I watched Allan Alda’s Scientific American PBS’s show and it informed that braces could be torn out of teeth if one had them while under a CAT scan. I remember a case where an oxygen cylinder jumped and killed a kid that was being examined in one of those machines; so yes, those things have a nasty magnetic field.
The PBS show made the comment about braces when a kid with them was being tested in a mock MRI; later, there was no obstacle to take a scan in a real machine. Other sites on the web claim that braces are no problem for an MRI, so what is the deal here?
MRI would be the one with a problem with metal. IIRC some things are okay. I belive screws in bones from previous surgeries are ok in some instances, but staples in your skin could be pulled out. Again IIRC small bits of metal that are very firmly in place are ok but but things that are not as firm are a problem. I think it is taken on a case to case basis.
I just did some minor looking around on the web and it seems that braces and fillings should be ok but may cause distortion of the facial images, same for prostetic hips as long as it is atleast a few weeks post surgery. Problems still seem to lie with things that are not firmly in place, one thing that was mentioned was bullets that are in the body, I would also assume shrapnal(sp?). Another things I forgot about was people that work in machining shops that may have small metal filings in there eyes. These filings could be pulled through the eye which would clearly be a cause for concern. If this is the case, I think they will give you a normal x-ray first to look for any problems. If you want to look for more do a seach for MRI and METAL. Here’s a picture I always liked
IANADoctor, but I believe most metallic things they put in people’s bodies are made of stainless steel, which is nonmagnetizable (is that a word?). The company I work for, which builds RF generators and power delivery systems for thin-film manufacturing, uses stainless steel screws in places that carry RF current for the same reason.

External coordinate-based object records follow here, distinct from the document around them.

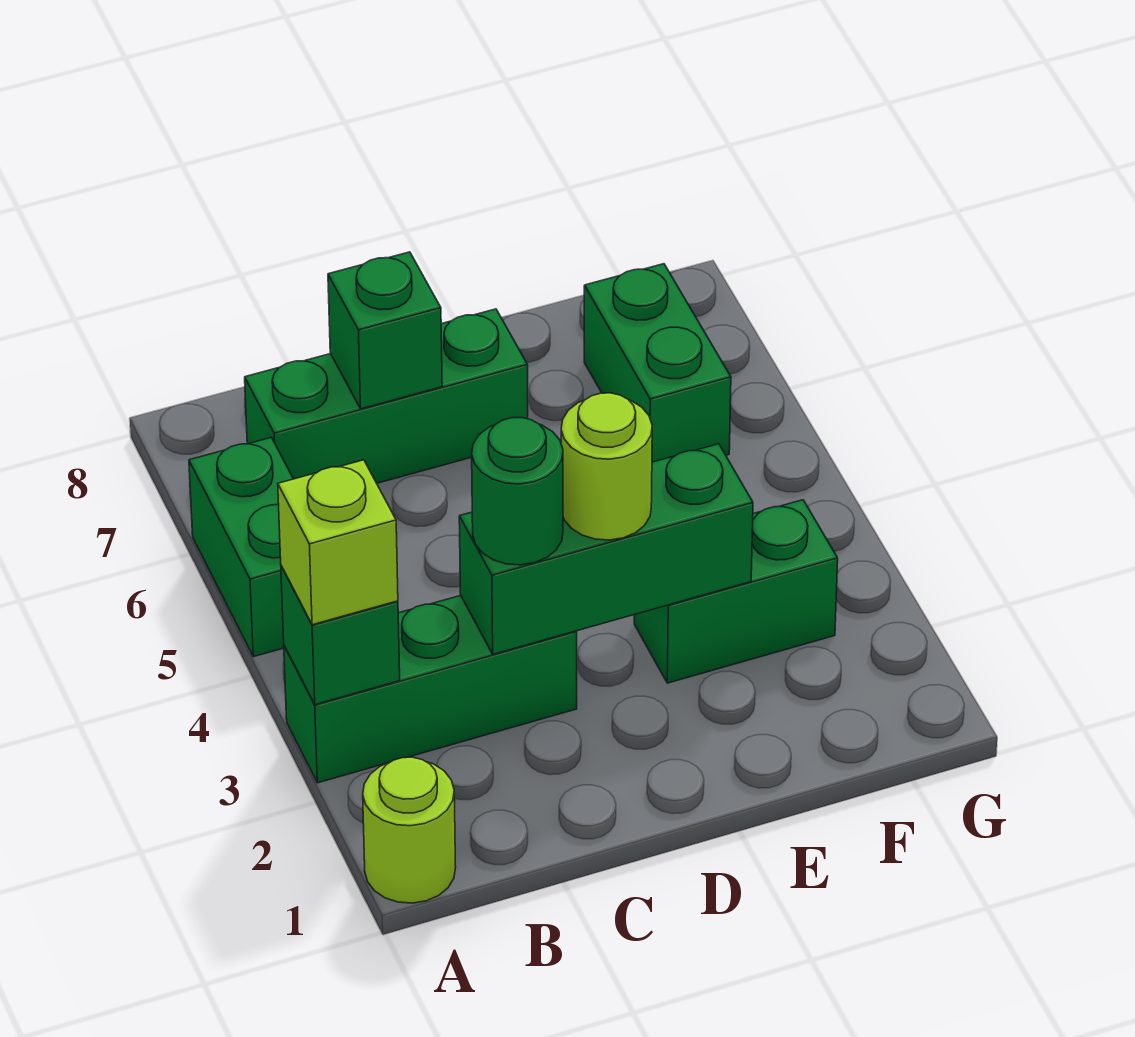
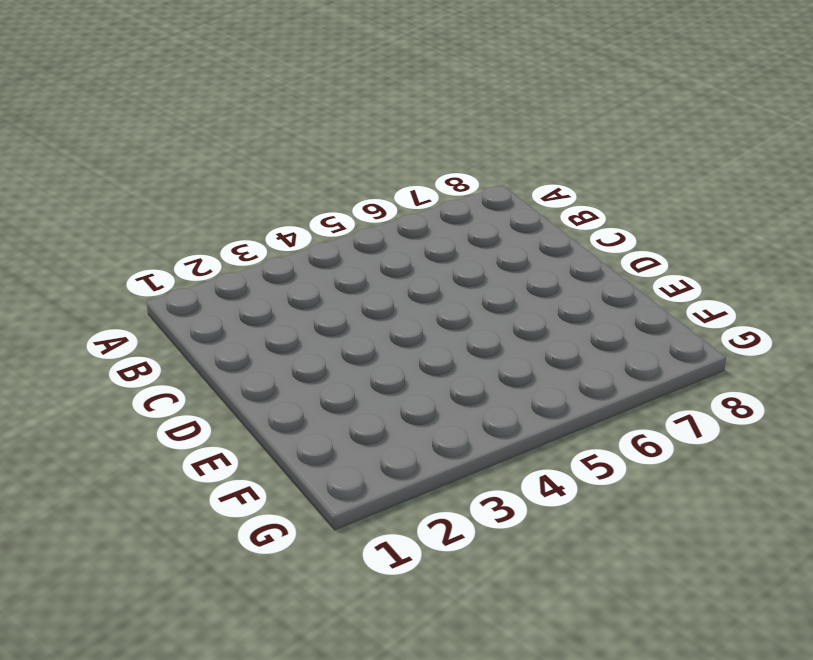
none -> lime round brick A1 level 1
none -> green brick A3:C3 level 1
none -> green brick A5:A6 level 1

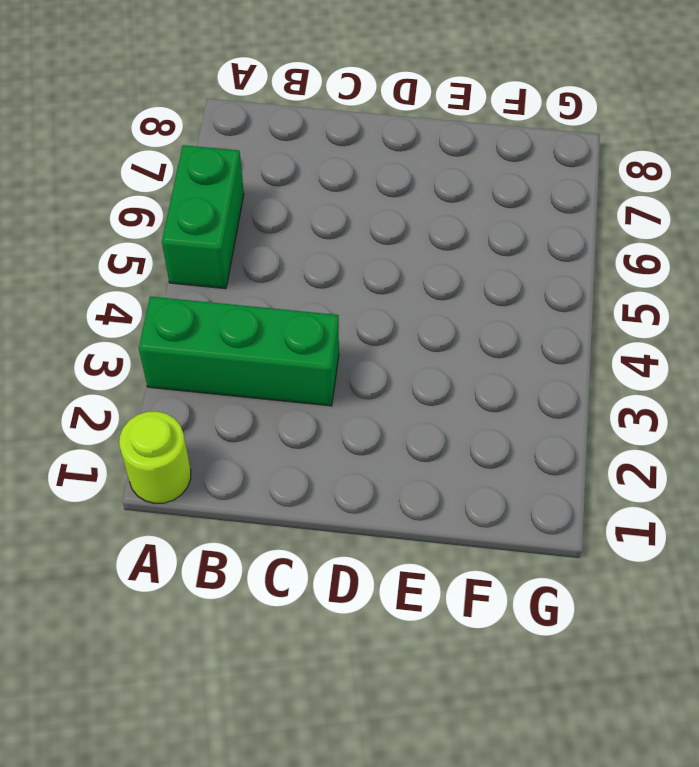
none -> green brick B7:D7 level 1
none -> green brick E3:F3 level 1
none -> green brick F6:F7 level 1

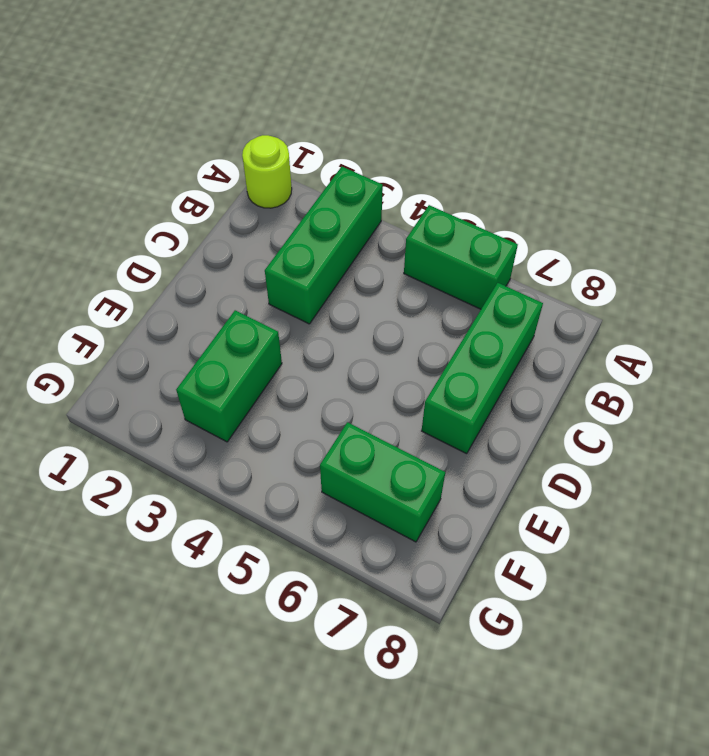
none -> green brick A3 level 2
none -> green brick C3:E3 level 2
none -> green brick C7 level 2

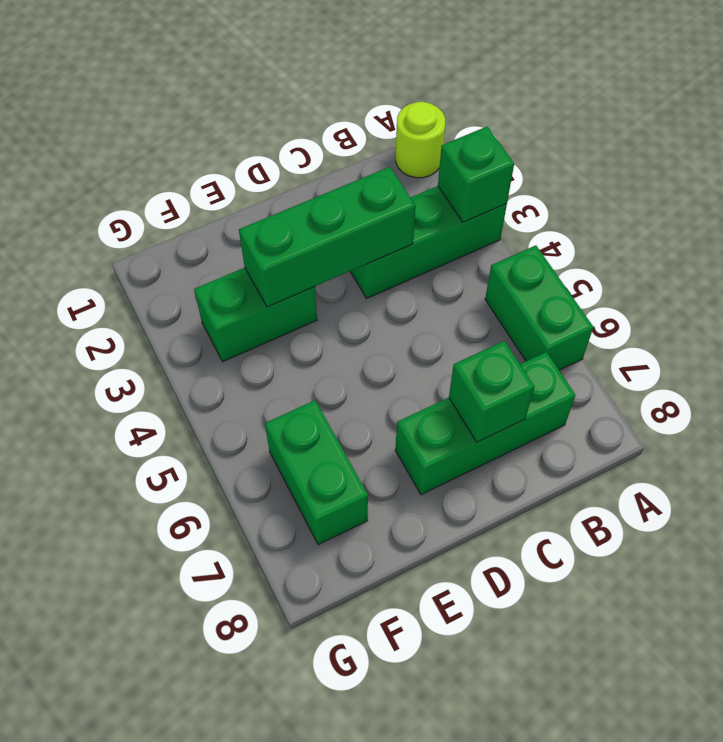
none -> lime brick A3 level 3
none -> green round brick C3 level 3
none -> lime round brick D3 level 3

Well, I have a metal plate and a bunch of screws in my left leg. When my ortho doc wanted to do an MRI to see what else was going on down there, he had to settle for a CT (which doesn’t do as good a job showing soft tissues) because of the plate. I’m not sure whether it was because of possibility of injury to me, or problems with imaging ability due to the distortion caused by the metal, or both.
Not so sure CAT scans never refer to MRI. CAT stands for Computerized Axial Tomography. Literally, MRI scans are computerized, and they produce tomographs that include axial views, right? Since X-Rays were the first common axial imaging means, CAT scans were originally X-Ray based - but are they necessarily still always X-Rays?
MRI scans necessarily use Magnetic Resonance, or Nuclear Magnetic Resonance (the original term still used by physicists). So no question MRI scans have nothing to do with X-Rays.
As a metallurgist, I have to jump into the fray wrt stainless steel. Stainless steels are an alloy family and the only restriction in the alloy is it is Fe with ~13 weight percent Cr. Some stainless alloys are ferromagnetic (the electrons exchange couple and form in domains (where the moment is in one direction)). Other stainless alloys are paramagnetic (no exchange coupling, no domains, and the magnetic field that aligns the spins (what MRI does) has no lasting effect once the field is removed. In ferromagnets (Fe, Co, Ni) the applied field causes a torque on the FM body M cross H – this torque is the MRI problem.
Also. Non-magnetic stainless steels can also have magnetic precipitates if they are worked improperly. I have had significant problems with our machine shop working stainless for fixtures to place in high magnetic fields. They are fine after the working, but over a period of a week, ferromagnetic precipation occurs, making them unsuitable for high field fixtures.
IANAD, but I do have radiology experience. (Also, Rysdad is going through radiography school, and can answer this question as well.)
It is entirely possible for magnetic metal to cause damage to the body during an MRI scan. For this reason, some radiologists will order plain-film X-rays to be done prior to an MRI to determine if there is metal in the area to be scanned, where it is, and if it will cause problems with the scan. The most common is a skull study for patients with a history of metal exposure (welders and the like, who may have metallic particles in their skin or eyes).
It’s also possible for foreign objects in the scanning room to be attracted to the magnet, causing damage to the equipment and/or patient. Police escorting criminals have had guns discharged, and a boy was killed when a magnetic oxygen tank hit him during an MRI. (That link also has more information on MRI accidents in general.) Techs working in the MRI room don’t bring anything in there with them, and some of them have scrubs without pockets so they can’t bring something in by mistake.
That being said, there are usually other imaging techniques that can be done in patients with metal. CTs, plain-film studies, fluoroscopic studies can all be done, should the need arise.